Comparison of the performance of GS and GNC on the ALL and ALL-kin datasets reveals that sequence similarity scores are much more family-specific than Neighborhood Correlation scores. The poor performance of single-linkage clustering on GS implies that no threshold can give good performance for most families, a fundamental obstacle to obtaining good classifications on heterogeneous data using sequence similarity. Neighborhood Correlation obtains much better performance on these aggregate datasets: the best performance of the rewired network (Fmax=0.85, avg. linkage) is substantially greater than that of sequence similarity (Fmax=0.42, avg. linkage). This suggests that rewiring is of particular importance for automated, genome-scale analyses.

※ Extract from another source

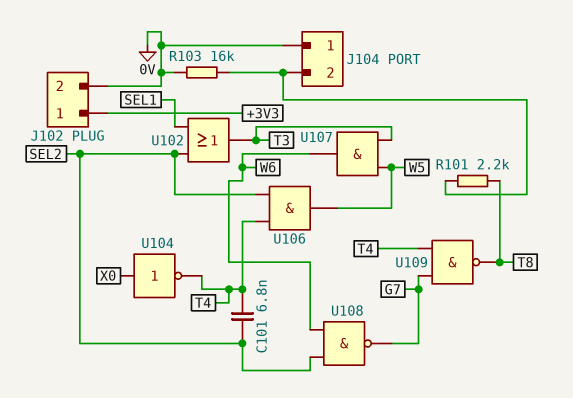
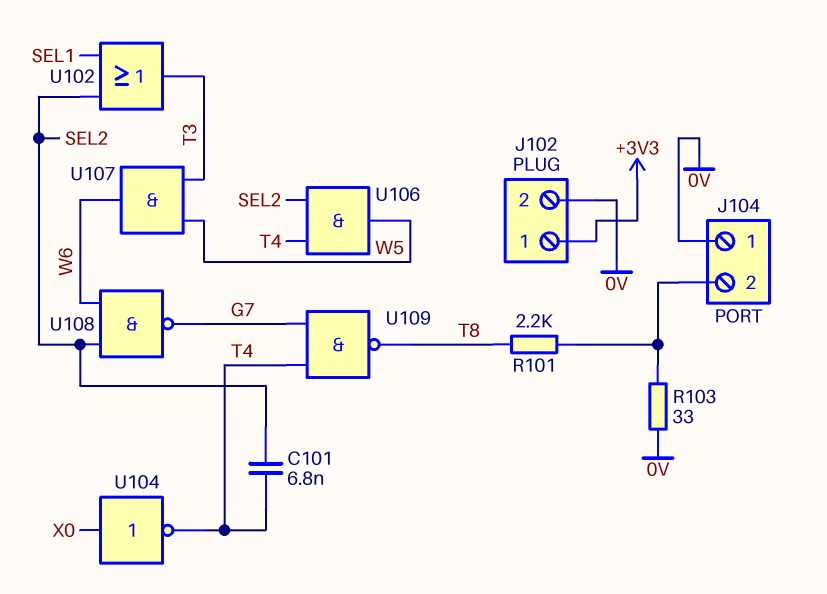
R103: 16k (0V, J104/2) -> 33 (0V, J104/2)

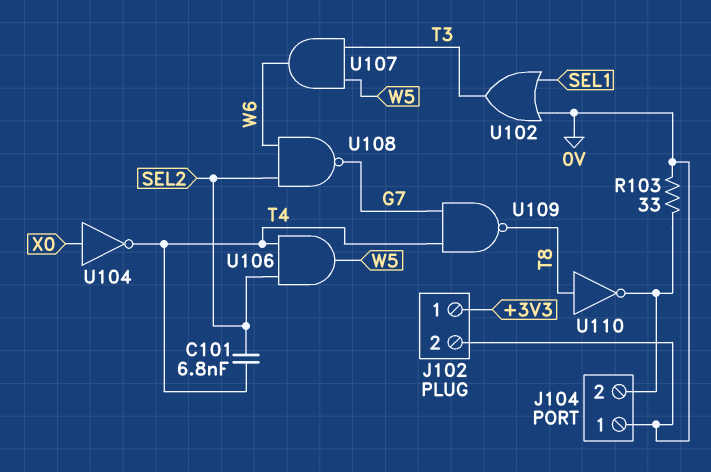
R101: 2.2k (J104/2, T8) -> none
U102: OR (in SEL1, in SEL2, out T3) -> OR (in 0V, in SEL1, out T3)
U110: none -> NOT (in T8, out J104/2)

Since the single-linkage metric simply generates connected components for a particular threshold, comparison of the single-linkage heatmaps for GS and GNC reveals the benefit of rewiring alone, without additional clustering. Neighborhood Correlation rewiring increases transitivity and results in connected components that more closely approximate true families. Both average and complete linkage further improve the classification obtained from GNC, suggesting that Neighborhood Correlation not only increases graph transitivity, but also that rewiring as a pre-processing step is a promising approach for better classification. Interestingly, neither average- nor complete-linkage much improves performance with GS.
The F-measure captures overall classification performance, but does not detail the tradeoff between Precision and Recall. Figure 6 shows the F, Precision and Recall attained with average linkage for GS and GNC on the ALL-kin dataset. On this dataset, sequence similarity can obtain near perfect Precision, but at a cost of missing roughly half of all true positives. In contrast, classification with Neighborhood Correlation delivers both Precision and Recall >80% for Neighborhood Correlation scores ranging from 0.2 to 0.6.
3.4 Yeast
In a third analysis, we considered how Neighborhood Correlation influences graph properties in the yeast network. We also investigated whether it is beneficial to use additional sequence data when calculating Neighborhood Correlation scores. Since NC(x,y) effectively compares the relationship between x and other sequences with the relationship between y and other sequences, we hypothesized that using additional sequences to calculate Neighborhood Correlation would improve its accuracy.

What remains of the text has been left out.